Wednesday, October 29, 2008

Taco History, My Misery


My mother loved ethnic food. Italian, German, Jewish, Mexican; you name it and she could prepare dishes that would make your mouth water. But, it was her Mexican dishes that enhanced her reputation as the best cook, by far, in our family.

Long before Mexican food was sold over the counter on nearly every block in Southern California, my mother had perfected her taco making. Taco sauce and salsa were not routinely sold in stores then , but she had gone on a search and found what she considered the perfect sauce. In fact, it was so perfect that my grandparents had her send them a case of it when they moved to the Pacific Northwest where taco sauce was then unheard of.

My mother’s tacos were a lot of work to make. She cooked and fully assembled several dozen of them before she served them to her brood. So, tacos became a treat for special occasions. On our birthdays she would ask us what we would like her to fix us for dinner and the answer always was .... TACOS! Except, of course, for the oldest of my younger brothers. He loved mom’s ’pusgetti’ and carrot and raisin salad.

Our little beach city was situated close to a busy port city. There was always a few lonely and homesick service men wandering into our little church. My mother put a notice on the bulletin board that any service man that was hungry for a family atmosphere and a home cooked meal was invited to drop by her home and sit for a spell. As we grew into teenagers and the word got around that my mother was warm, loving, AND a great cook our dinner table was often crowded with people. With that many people waiting to be fed, taco making had to become more efficient. So she decided that she would do the cooking, put the makings on the table, and everyone could fill their own taco shells. It was a brilliant idea! It cut her work in half, and it meant that we could have tacos almost as often as we wanted them. Many of the young service men sitting at our dinner table had never even heard of a taco, much less tasted one, but one bite of my mother’s tacos and they were converted.


My son was raised eating Bonnie’s tacos. It was love at first bite so I made tacos as often as his stomach desired. And it desired them often. Even when he went through his, “all I want to eat is a McDonalds hamburger” phase he still wanted tacos as often as he could get them. Now that he is an adult and feels like he is going to fade away if he doesn’t have Mexican food at least once a week he still favors tacos made the way his grandmother made them, and his two children are as addicted to them as he is. The one thing I do that my granddaughter has asked to be taught is ‘how to make tacos’.
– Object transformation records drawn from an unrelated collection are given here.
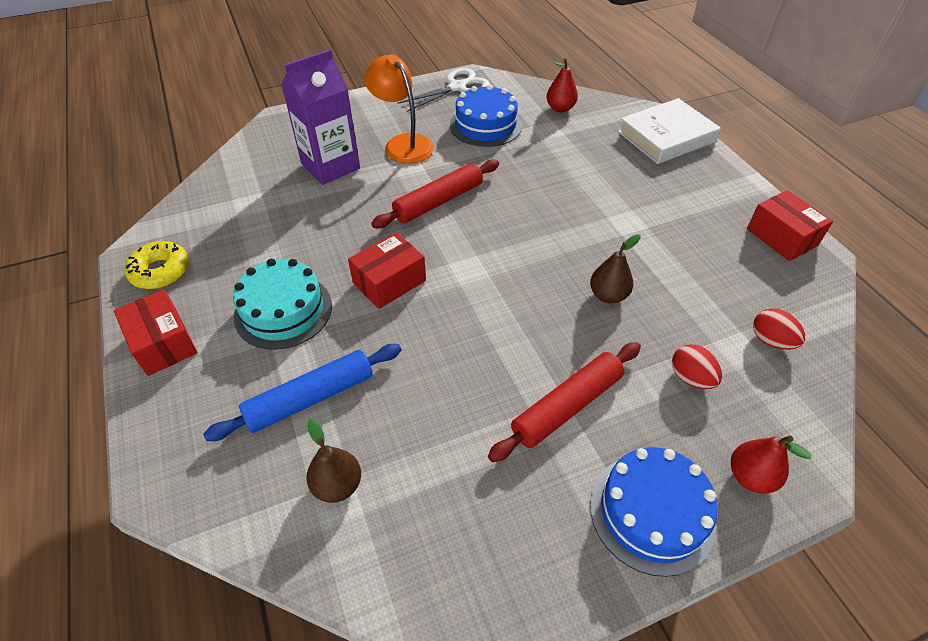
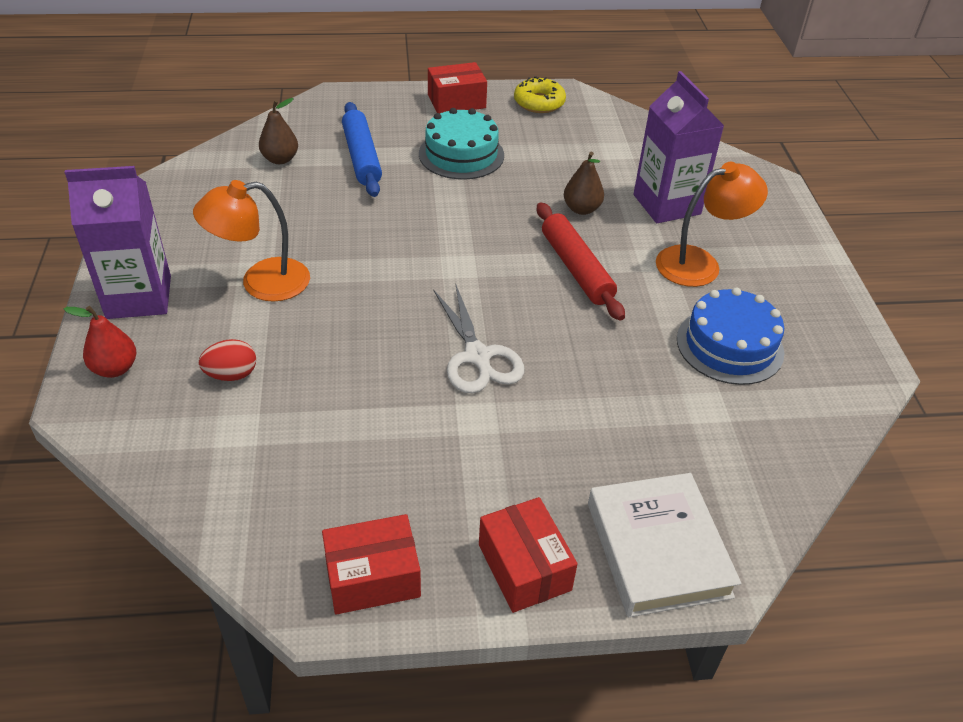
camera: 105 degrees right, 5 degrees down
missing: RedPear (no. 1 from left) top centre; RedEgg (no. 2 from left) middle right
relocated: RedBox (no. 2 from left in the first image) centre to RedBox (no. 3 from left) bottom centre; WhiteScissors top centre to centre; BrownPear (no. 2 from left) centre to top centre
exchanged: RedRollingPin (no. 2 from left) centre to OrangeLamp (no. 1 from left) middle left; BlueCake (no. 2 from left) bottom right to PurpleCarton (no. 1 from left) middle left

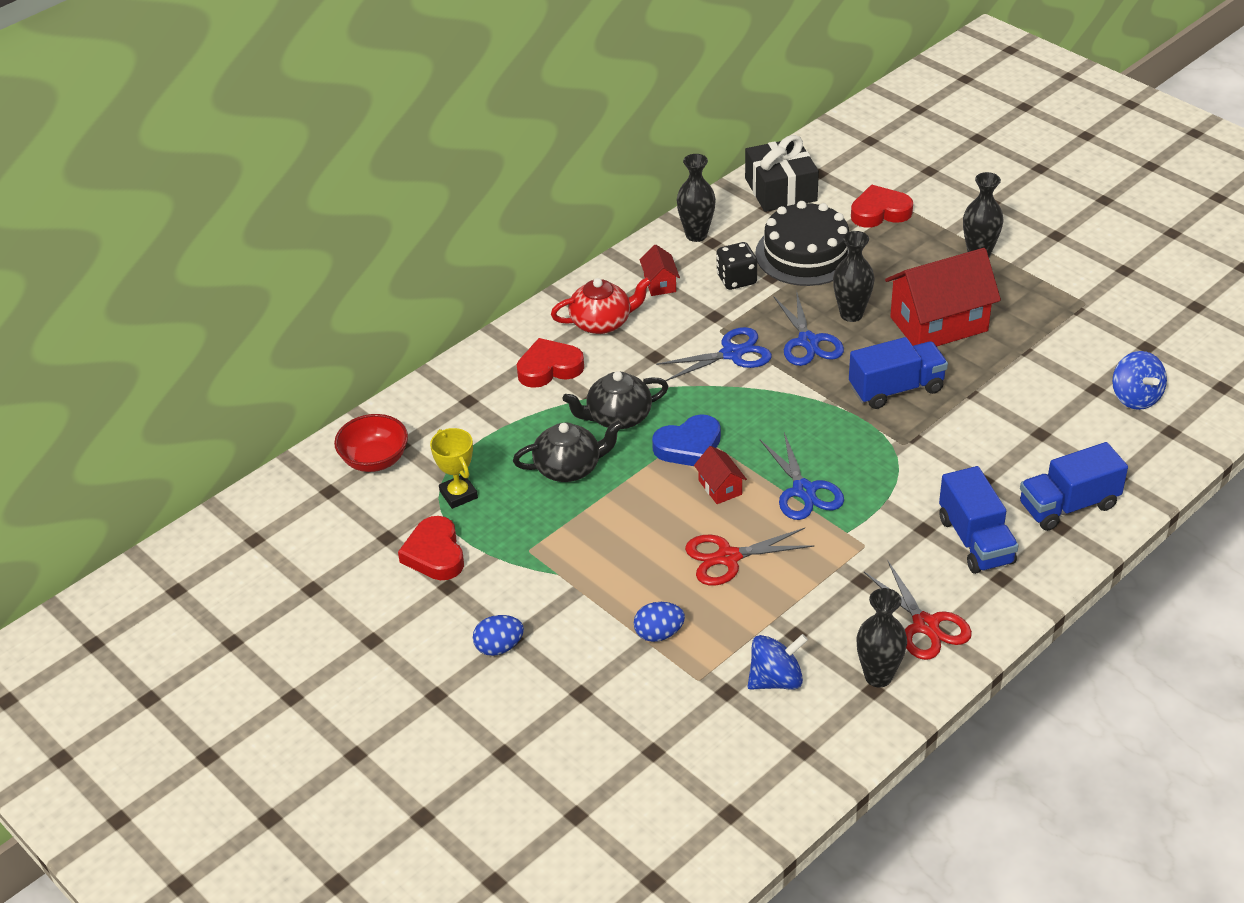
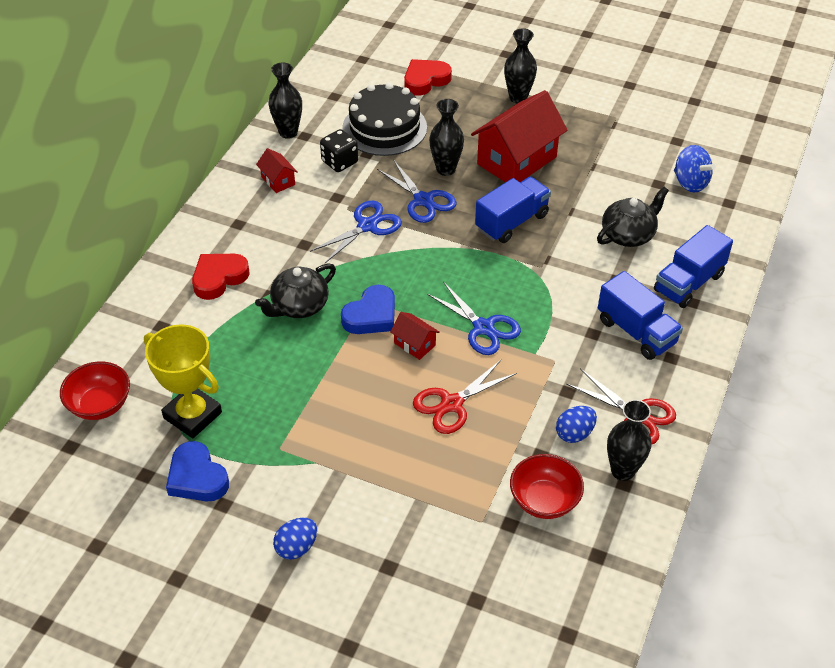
camera: 25 degrees left, 5 degrees up
missing: RedTeapot centre; BlackGift top centre
relocated: BlackTeapot (no. 1 from left in the first image) centre to BlackTeapot (no. 2 from left) top right; BlueEgg (no. 2 from left) bottom centre to middle right
exchanged: BlueSpinningTop (no. 1 from left) bottom centre to RedBowl (no. 2 from left) bottom centre
colour: RedHeart (no. 1 from left) centre to BlueHeart (no. 1 from left) bottom left
size: YellowTrophy centre = middle left x1.56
Then there is John. He is from the East Coast. He contends that people there don’t eat Mexican food. He also contends that it was patently immoral for me not to have told him that although I am descended from Swedish and Scottish stock I eat like I have Mexican blood coursing through my veins. He just doesn’t get it. We were born and bred here in an area where Mexican food is THE FOOD. Wasn’t it his duty to investigate that before he committed to coming here to live?

When I ask what the family wants for dinner and everyone yells “Mexican” he replies with scowl, “I’m not hungry.” But if I say, “I’ll make Tacos", the man that’s not hungry will challenge my son to a ‘who can eat the most’ contest.


My grandson would watch the History Channel 24/7 if he could. He loves history. Yesterday he told me something that he learned that he thought was especially interesting.

In times gone by, the English fought war with Archers. The Archers pulled the bow string, to launch their arrows, with the middle finger of their left hand. Apparently they were very successful because when they became prisoners of war the enemy would immediately chop off that particular finger, making them instantly incapable of drawing a bow string.

Therefore, when an Archer went to war he would flip up his middle finger to indicate to the enemy, in a derisive gesture, “I’ve still got my middle finger. I’m able and willing to kill you,”

And that is how the middle finger became a vulgar gesture of dismissal.


I do not eat meat. I do not eat fried food. I do not eat fat. It’s not that I am against these things. I just don’t like the taste of these things unless ........ they are all combined in a TACO.

I LOVE TACOS. But, I am having gall bladder problems. I can’t eat tacos for the duration of this gall bladder thingamabob. I have to avoid meat, fried food, and fat. That’s not hard for me to do normally. I don’t like those things anyway. But last night the family ganged up on me and demanded TACOS!!!! What a bunch of unthinking, uncompassionate, callous, dunderheaded, taco addicted nincompoops.

I had to assemble the ingredients, cook, and serve the one meat laden, fat laden, fried food that I love. And all the while my mouth was watering and my taste buds were tingling. It was torture!

But I got a bit of satisfaction. As they were assembling around the table filled with the anticipation of a TACO fueled eating orgy I pushed my wheelchair in front of a dish of low fat cottage cheese, made certain that they all could see me, and practiced my ‘Archers' Finger Gesture Exercises‘.